I think Chuck Lee is going to be our Gauntlet. That he made it just far enough out of the city to survive, but that he was badly maimed in the process, and that his family didn’t make it. He’s the ONLY member of the military police with a unique design. He has an actual name, and the director himself tweeted about his backstory. His gun is so unusual that we would recognize it anywhere. Hell, I referred to him as ‘the gold gun guy from episode one’ when one of my friends didn’t recognize him immediately. His gun is so incredibly recognizable. Almost like we need to be able to recognize him by that alone, when everything else about him has changed.

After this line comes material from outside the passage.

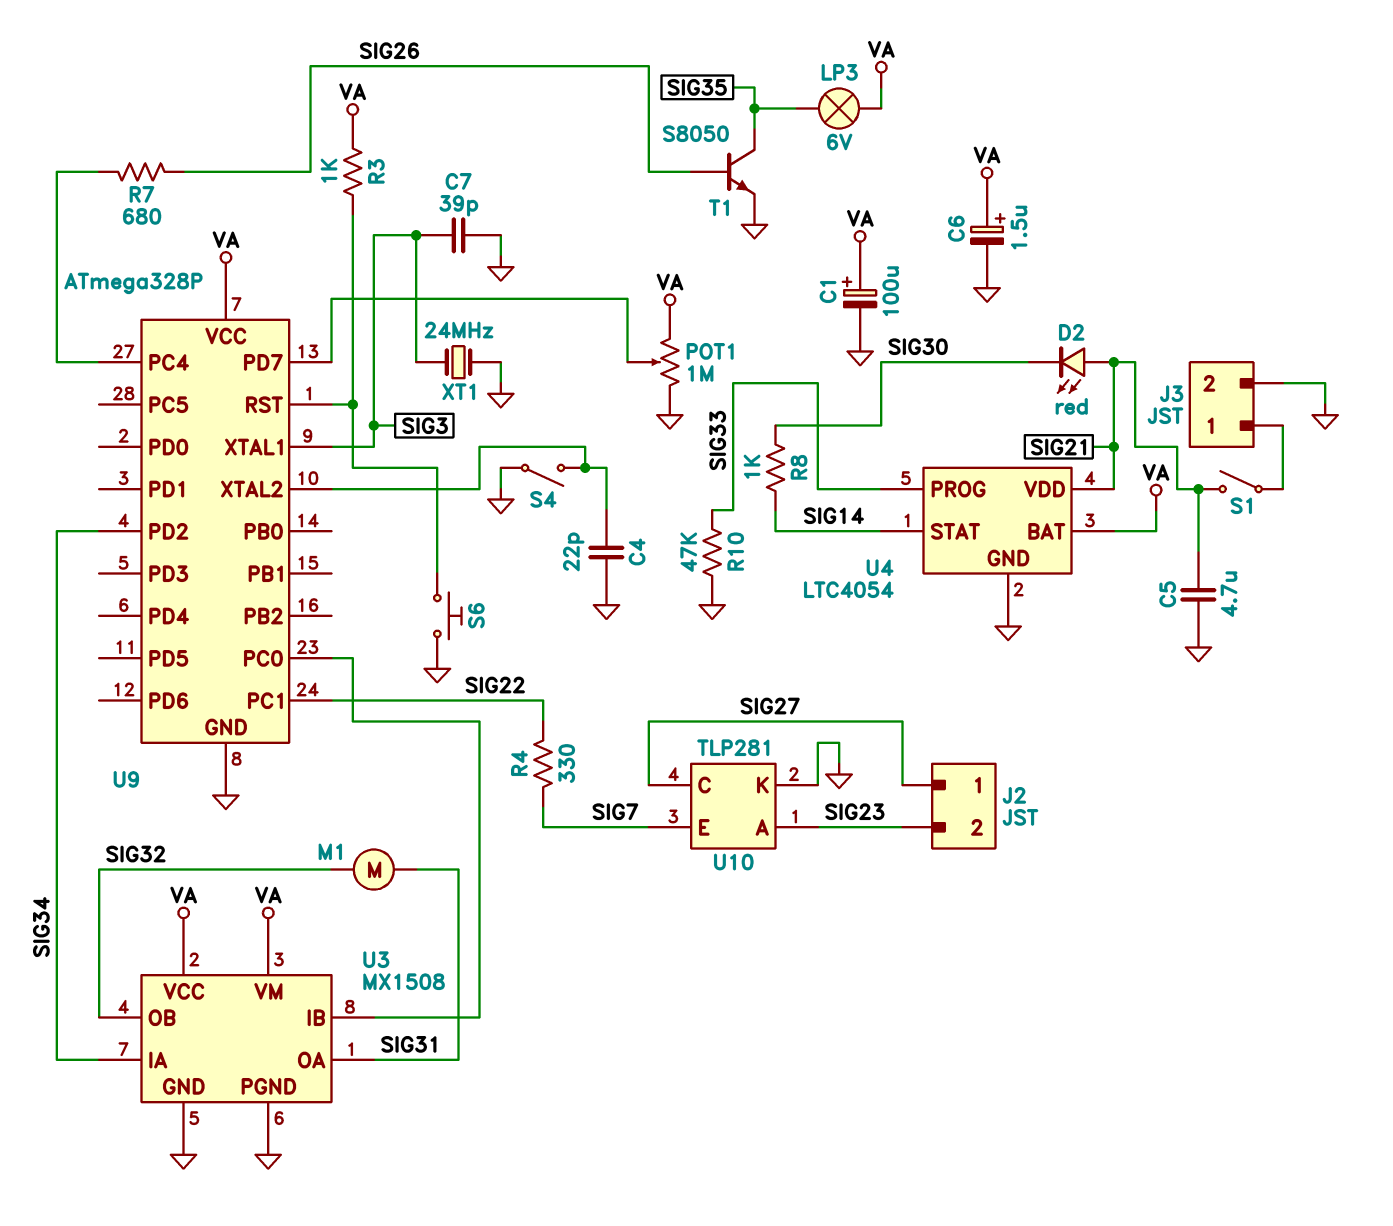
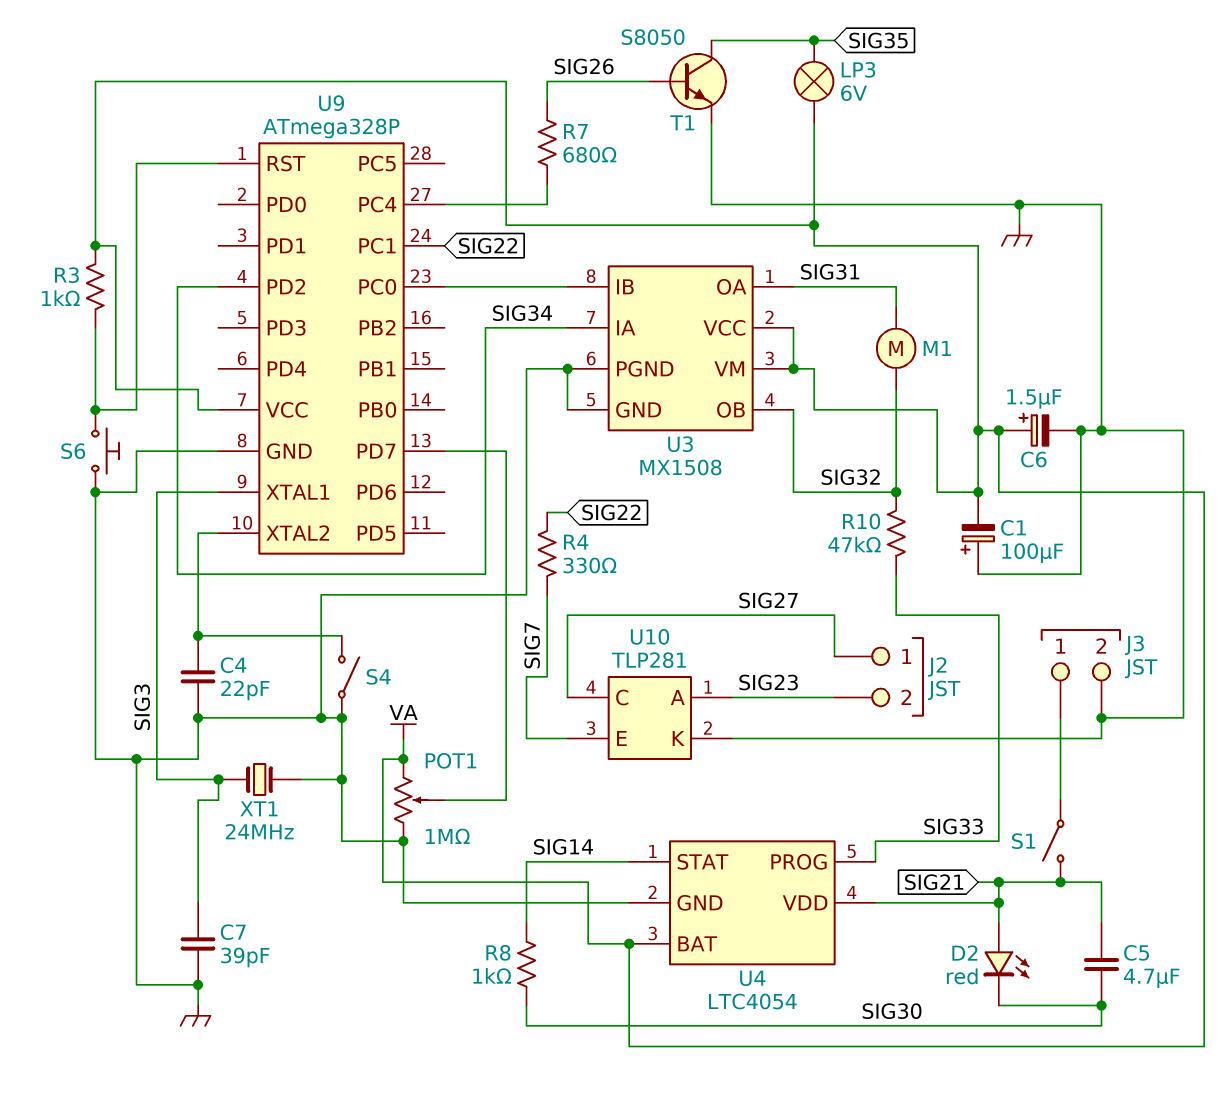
C1: 100uF (plus VA, minus GND) -> 100uF (plus GND, minus VA)
C5: 4.7uF (GND, SIG21) -> 4.7uF (SIG21, SIG30)
R10: 47k (GND, SIG33) -> 47k (SIG32, SIG33)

THIS could be how narrative weight for Gauntlet is established in the Stampede universe when it can’t be done the same way as in Trimax. Taking a character who has, in a way, also been with the audience ALL ALONG, who was there with us for two pivitol moments, the beginning and the awakening, but who comes at it from such a horrifically different angle and bringing him back in such an agonizing way. Because he was very much in the wrong with his stunt at Jeneora Rock, but his rage over the loss of his family in July would be justified, even if we know it wasn’t Vash’s fault.
(Also, the IRONY of him ending up as one of Knives’s lackeys when Knives is the one that caused all of this? Damn.)
Footnote: I have Thoughts on why they can get away with adding Milly to The Squad late. That is a whole other Thought but tldr; (and also I haven’t actually written it out) Milly is the most perceptive of all of them she doesn’t NEED an extended intro to Vash to Know.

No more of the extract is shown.